Answer: The risks of binge drinking at this age. First of all you must know what you could be up against. Kids of your age are not normally fully aware of the risks linked to the use of alcohol. Clearance mechanisms of alcohol only reach full efficiency after the age of 18 and the impact of large quantities of alcohol in a short time (binge drinking) exposes a young body to consequences that can even be fatal.
Your parents have more experience than you and they can advise you rather than be an obstacle to have fun consciously.
Here are some helpful hints:
– Try to consume beverages with a low alcoholic content;
– Drink slowly, alternating alcoholic with non-alcoholic drinks, and never drink on an empty stomach;
– Never have more than 2 drinks in 3 hours.
According to the guidelines of “Canada’s Low-Risk Alcohol Drinking”, a “drink” is:
• One 341-ml (12 oz.) bottle of 5% proof beer, cider, etc.;
• One 142-ml (5 oz.) glass of 12% proof wine;
• One 43 ml (1.5 oz.) portion of 40% proof spirits.
Question: I’m no longer able to have a normal conversation with my 13-year-old son as he is continually distracted by electronic games (mobile phone, play station, you tubers, etc.). At what point should I start worrying? Is this just a momentary distraction of the actual generation that will disappear over time, or should I seek help??
Answer: the inability to establish emotional contact with your son leads me to believe that there could be a problem and that it should be dealt with in an appropriate manner. The particular neuro-psychological development of a teenager entails a marked tendency to pursue activities with scarce intellectual commitment and rapid achievement of satisfaction as in the case of video games. They lose themselves in a pseudo-reality that makes them create situations that are non-conformist and/or quickly solved with a simple “click”. The resulting excitement can be compared to the exaltation and pleasure experienced with drugs and alcohol.
Signs of addiction include the amount of time spent playing and polarisation in this single activity. Also regarding the ability to do without, like what happens if you take it away from him for a week? Is there any change in his behaviour?
If it is addiction the first thing to do is to address this issue together with an important person in the life of your son, such as his paediatrician or teacher, and then get in touch with a specialist in this field in order to obtain information and instructions about what to do. If it turns out to be a serious problem, the treatment may involve both parents and child. The type of therapy is decided case by case.
Question: I started making small bets at school and used to win. It’s a good feeling to win and also to have money. Now that I’m over eighteen I bet regularly at betting shops and also online. My parents don’t give me money to bet… I realise that it’s something I shouldn’t do but how can I stop???
Answer: The case must be dissected to make the person more aware of the situation and namely, that betting is an addiction. It begins with the pleasure of winning and finishes up as slavery. We need to show them the real version of the situation, namely, that they risk not only being addicted but also of finding themselves in financial strife.
Message for parents: keep your eyes open for the first signs of weakness/curiosity about the issue of betting/winning money/and check whether your children have money you haven’t given them.

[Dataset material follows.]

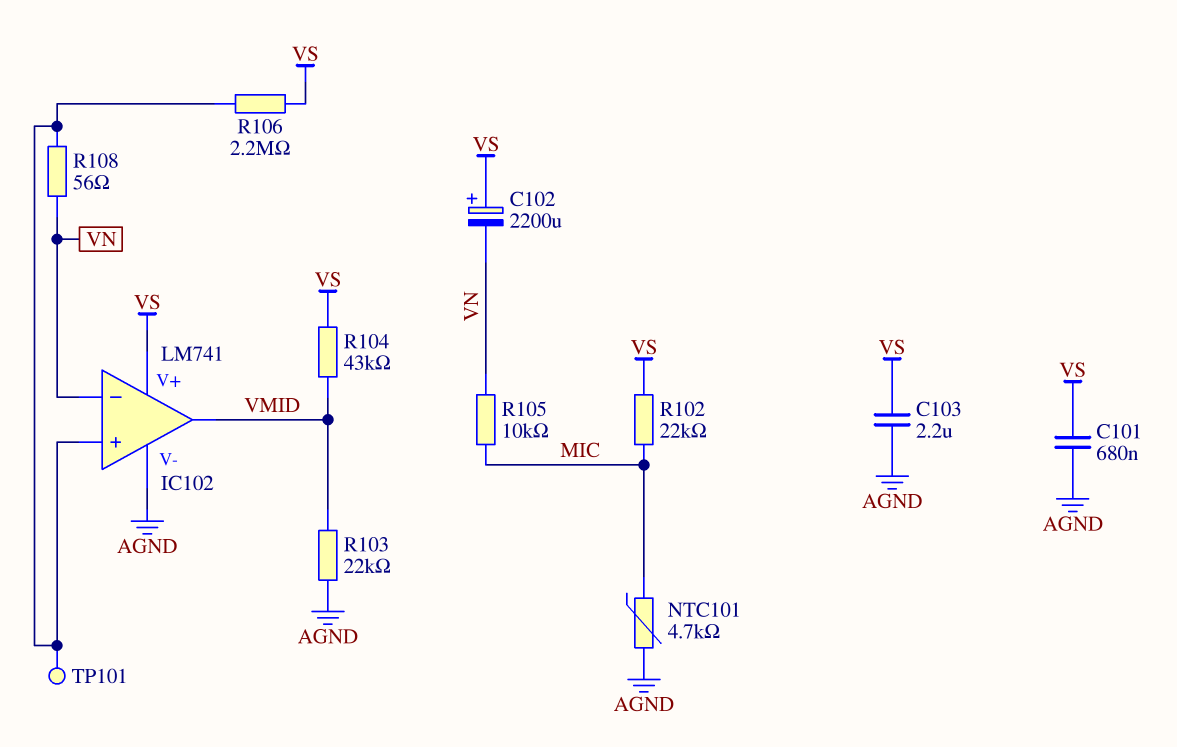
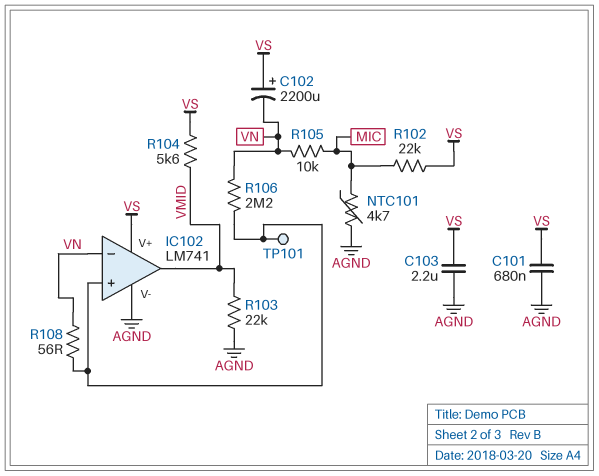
R104: 43k (VMID, VS) -> 5.6k (VMID, VS)
R106: 2.2M (IC102/in+, VS) -> 2.2M (IC102/in+, VN)

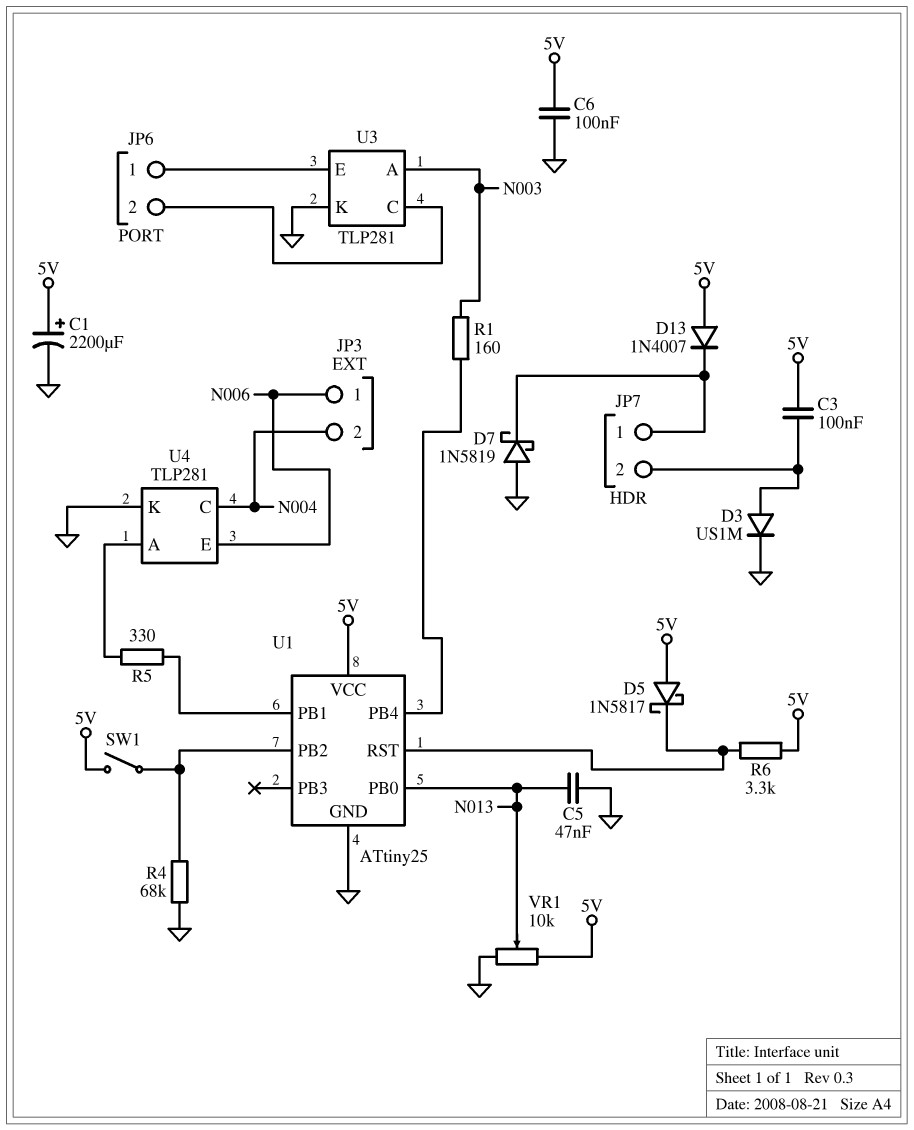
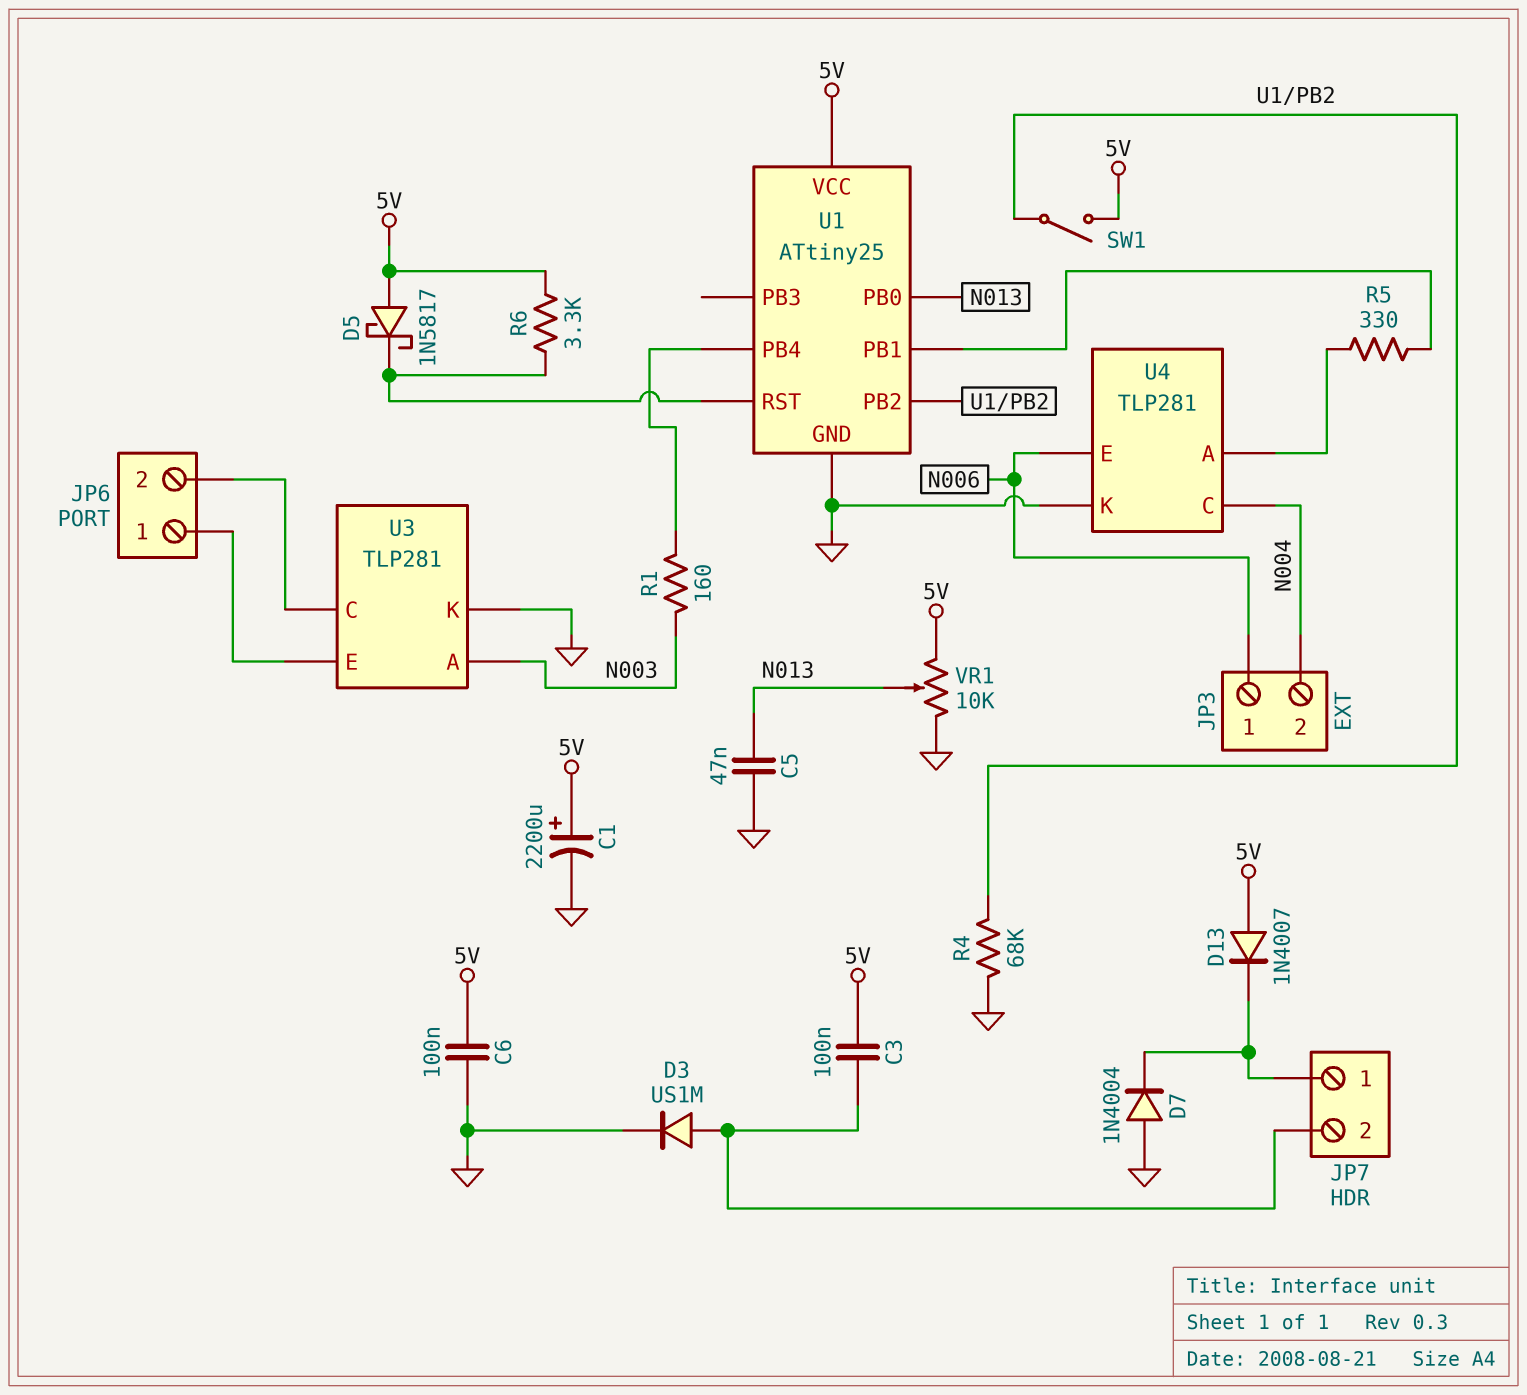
D7: schottky 1N5819 (A GND, K JP7/1) -> diode 1N4004 (A GND, K JP7/1)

Question: I was invited to the birthday party of one of my high school friends. They asked me to share a joint with the group and told me it was a harmless substance. Is it true that it’s not addictive like other drugs??
Answer: It’s true that cannabis creates less “physical” addiction; however it has great appeal due to the context in which it is usually consumed. The altered level of consciousness deriving from contact with the substance in fact represents the effective risk factor and it is not predictable. Literature is full of examples of its negative impact at both a neurological level (cognitive dysfunctions) and psychiatric level (anxiety disorders/panic attacks, etc.), with a subsequent drop in academic performance.
The relative safety profile is also affected by the various differences via which the substance is marketed and offered (leaves, seeds, resin), as well as by the different concentrations of the active ingredient and by the possible contamination with “synthetic cannabinoids” (that can interact with the cannabinoid endogenous receptors, but are associated with a considerable negative toxicological medical impact), more or less known drugs, and “cutting” agents that are added to intensify the effects of the basic molecule.